Für recht gutes Grundwissen was wie mit wem funktioniert gäbe es das hier...
http://www.pcgameshardware.de/PC-Ga...funktioniert-Ihr-PC-PCGH-Wissensbuch-1089846/

Das ist natürlich nicht "bis ins kleinste Detail" sondern eher Überblickmäßig.


----------



## Hänschen (25. August 2014)

Wirklich schade denn zumindest einige Sachen sind nicht gerade geheim sondern Allgemeinwissen der Ingenieure.

Aber immer "psst psst" jaja


----------



## Incredible Alk (25. August 2014)

Hänschen schrieb:


> Wirklich schade denn zumindest einige Sachen sind nicht gerade geheim sondern Allgemeinwissen der Ingenieure.


 
Stimmt - du musst lediglich studieren gehen und du darfst dir das ganze Wissen kostenlos reinziehen.


----------



## Hänschen (26. August 2014)

Mich würde die Evolution interessieren bzw. die Wiederverwertung alter Teile denn es ist irgendwie immer das gleiche ... Datenbus, Adressbus, Spannungswandler-Chip etc.

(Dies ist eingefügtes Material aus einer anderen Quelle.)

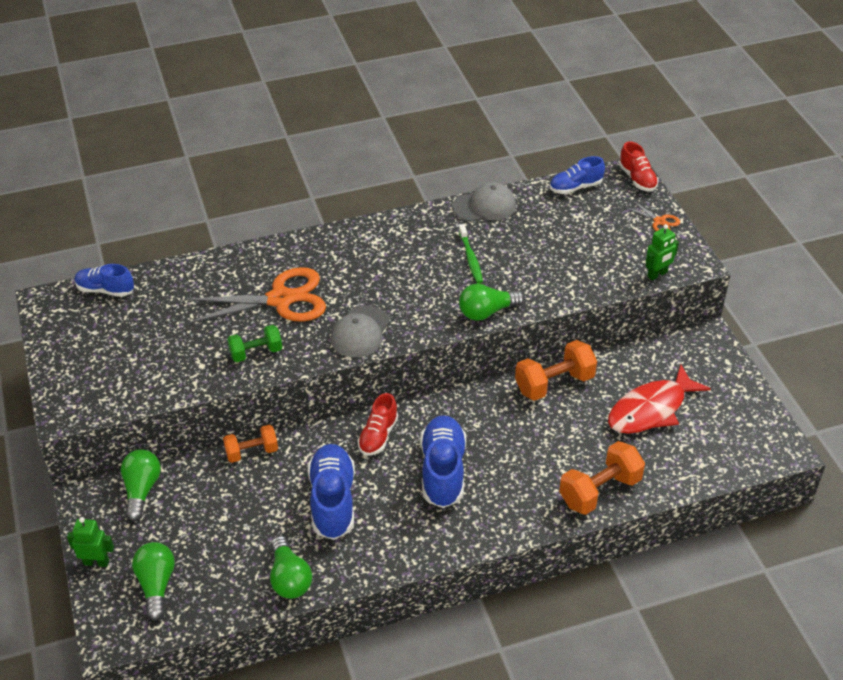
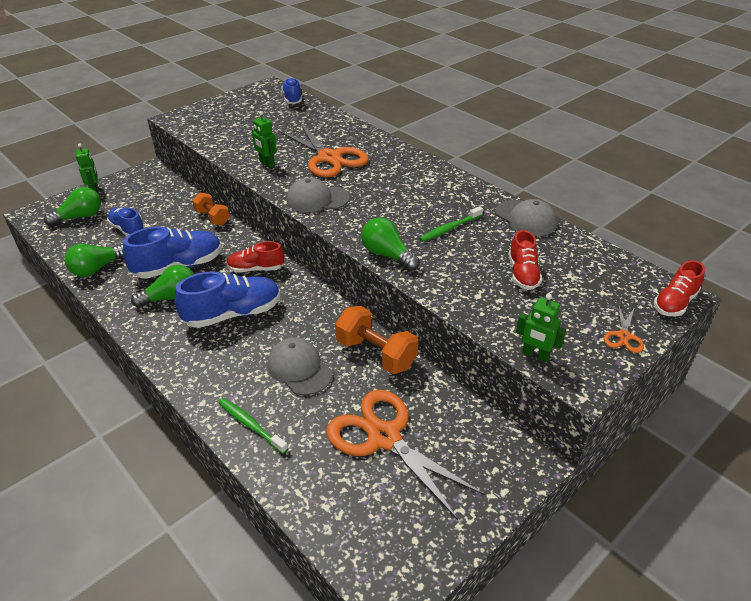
camera: 65 degrees right, 5 degrees down
(141, 490) = (160, 187): green light bulb -> green light bulb (171, 297)
(256, 352) = (267, 163): green dumbbell -> green robot
(547, 440) = (299, 368): none -> grey cap
(560, 241) = (522, 274): none -> red shoe
(575, 187) = (612, 264): blue shoe -> blue shoe (128, 230)
(600, 491) = (250, 425): orange dumbbell -> green toothbrush
(651, 409) = (384, 437): red fish -> orange scissors

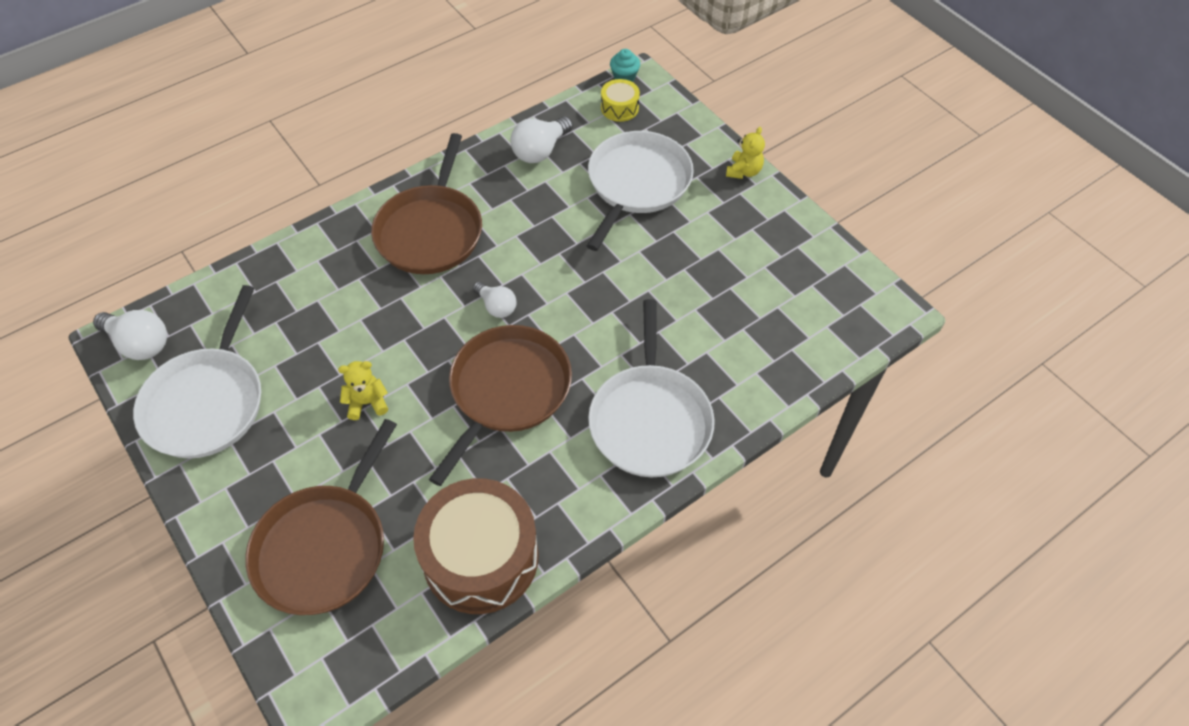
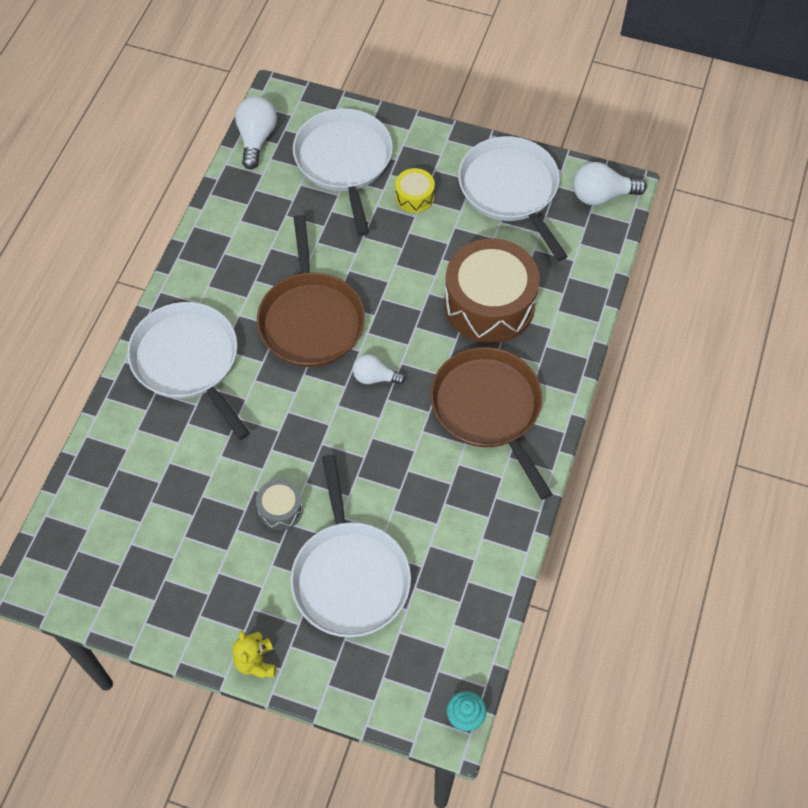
camera: 145 degrees right, 5 degrees up
(325, 547) = (344, 162): brown pan -> white pan
(367, 403) = (403, 253): yellow teddy bear -> none
(480, 557) = (241, 211): brown drum -> brown drum (489, 304)
(540, 151) = (470, 556): white light bulb -> white light bulb (256, 139)
(619, 108) = (437, 665): yellow drum -> yellow drum (414, 197)
(655, 253) = (280, 509): none -> grey drum

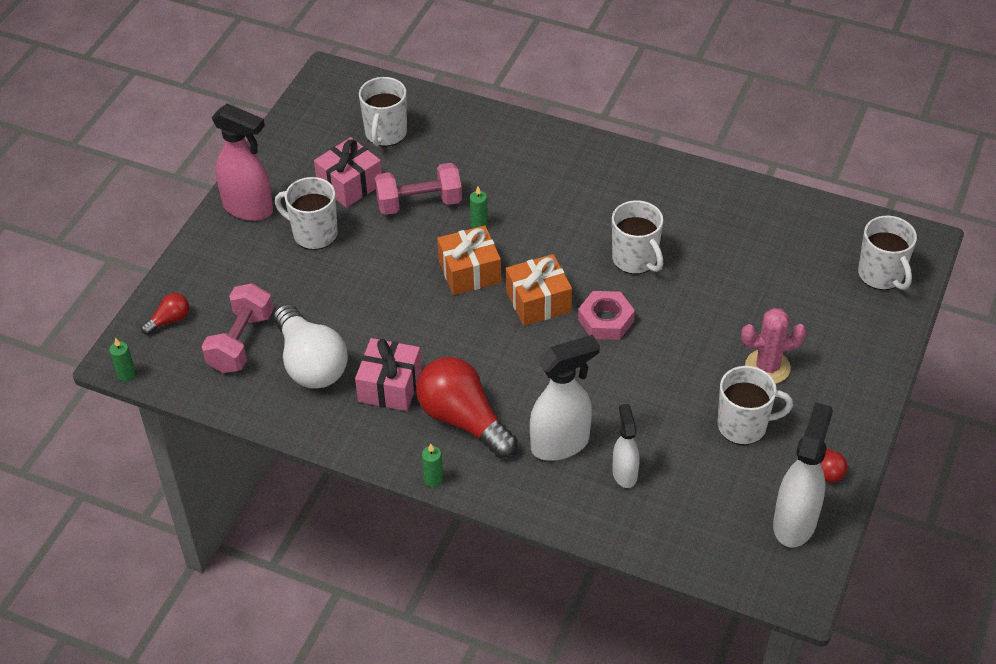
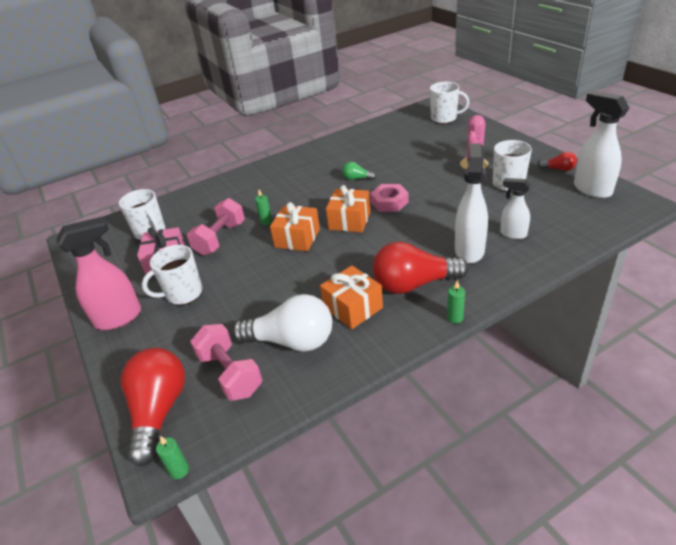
camera: 50 degrees left, 10 degrees down
(169, 320) = (159, 411): red light bulb -> red light bulb, size x2.15
(390, 386) = (353, 307): pink gift -> orange gift
(635, 259) = (357, 178): white mug -> green light bulb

Aber du hast wohl recht das wird wohl nur ein Insider sehn ... man muss ja nicht alles wissen


----------



## taks (26. August 2014)

Du kannst auch eine Stufe "einfacher" anfangen und kleinere Microcontroller nehmen.
Zu denen gibt es meist recht ausführliche Beschreibungen und den Rest der nicht erklärt ist, kann man mit Wiki herausfinden.

http://www.produktinfo.conrad.com/datenblaetter/150000-174999/154804-da-01-en-ATMEGA2560_16AU_TQFP_100.pdf

Eine PC-Architektur ist zwar um einiges komplizierter, aber die grundlegenden Bausteine sind auch bei den kleineren Microcontroller vorhanden.


----------



## Superwip (26. August 2014)

> Also mit Leiterbahnen, Spannungswandlern, Bauteileplatzierung etc. und natürlich Details warum es so gemacht wurde und am besten noch eine Entwicklungschronik dazu


 Das ist oft überraschend einfach wenn man das Platinenlayout vor Augen hat. Bei Datenleitungen, etwa Leitungen mit differentiellen Adernpaaren wechseln sich diese ab, dazwischen kommt eventuell eine Masseleitung zur Schirmung. Abzweigungen und Kurven werden als rechte Winkel ausgeführt. Das ermöglicht die beste Signalqualität. 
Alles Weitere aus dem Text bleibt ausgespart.